Evolutionary developmental biology (evolution of development
or informally, evo-devo) is a field of biology that compares the developmental
processes of different organisms to determine the ancestral relationship
between them, and to discover how developmental processes evolved.
It addresses
the origin and evolution of embryonic development; how modifications of
development and developmental processes lead to the production of novel
features, such as the evolution of feathers; the role of developmental
plasticity in evolution; how ecology impacts development and evolutionary
change; and the developmental basis of homoplasy and homology.
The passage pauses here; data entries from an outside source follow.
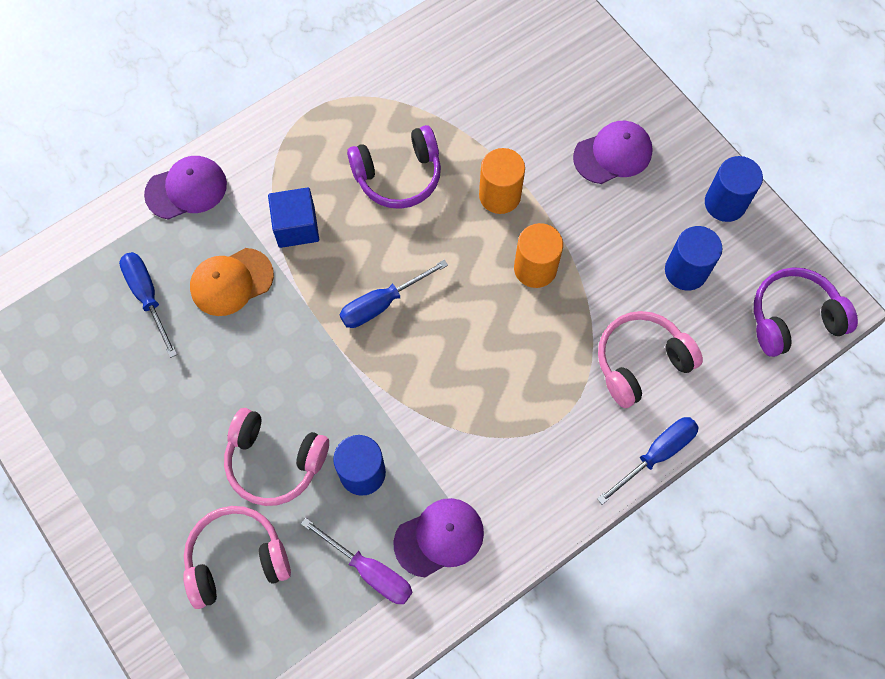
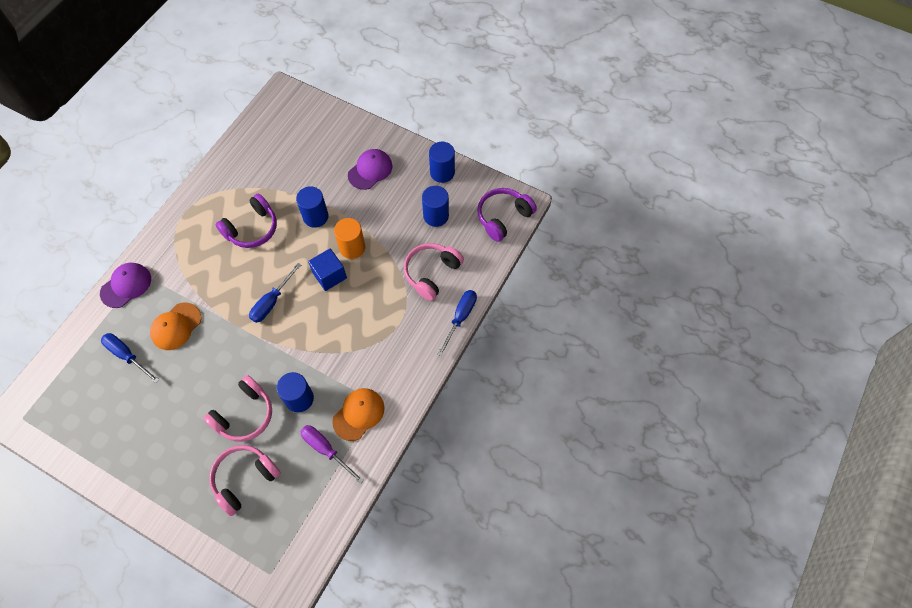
camera: 25 degrees left, 5 degrees down
(274, 461) = (244, 414): pink headphones -> pink headphones turned 45 degrees counterclockwise
(296, 227) = (203, 280): blue cube -> blue cube (329, 275)
(369, 570) = (326, 450): purple screwdriver -> purple screwdriver turned 150 degrees counterclockwise
(439, 537) = (358, 414): purple cap -> orange cap
(500, 195) = (315, 216): orange cylinder -> blue cylinder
Although interest in the relationship between ontogeny and
phylogeny extends back to the nineteenth century, the contemporary field of
evo-devo has gained impetus from the discovery of genes regulating embryonic
development in model organisms.
General hypotheses remain hard to test because
organisms differ so much in shape and form. Nevertheless, it now appears that just as evolution tends to
create new genes from parts of old genes (molecular economy), evo-devo
demonstrates that evolution alters developmental processes to create new and
novel structures from the old gene networks (such as bone structures of the jaw
deviating to the ossicles of the middle ear) or will conserve (molecular
economy) a similar program in a host of organisms such as eye development genes
in molluscs, insects, and vertebrates.
Initially the major interest has been in
the evidence of homology in the cellular and molecular mechanisms that regulate
body plan and organ development. However subsequent approaches include
developmental changes associated with speciation.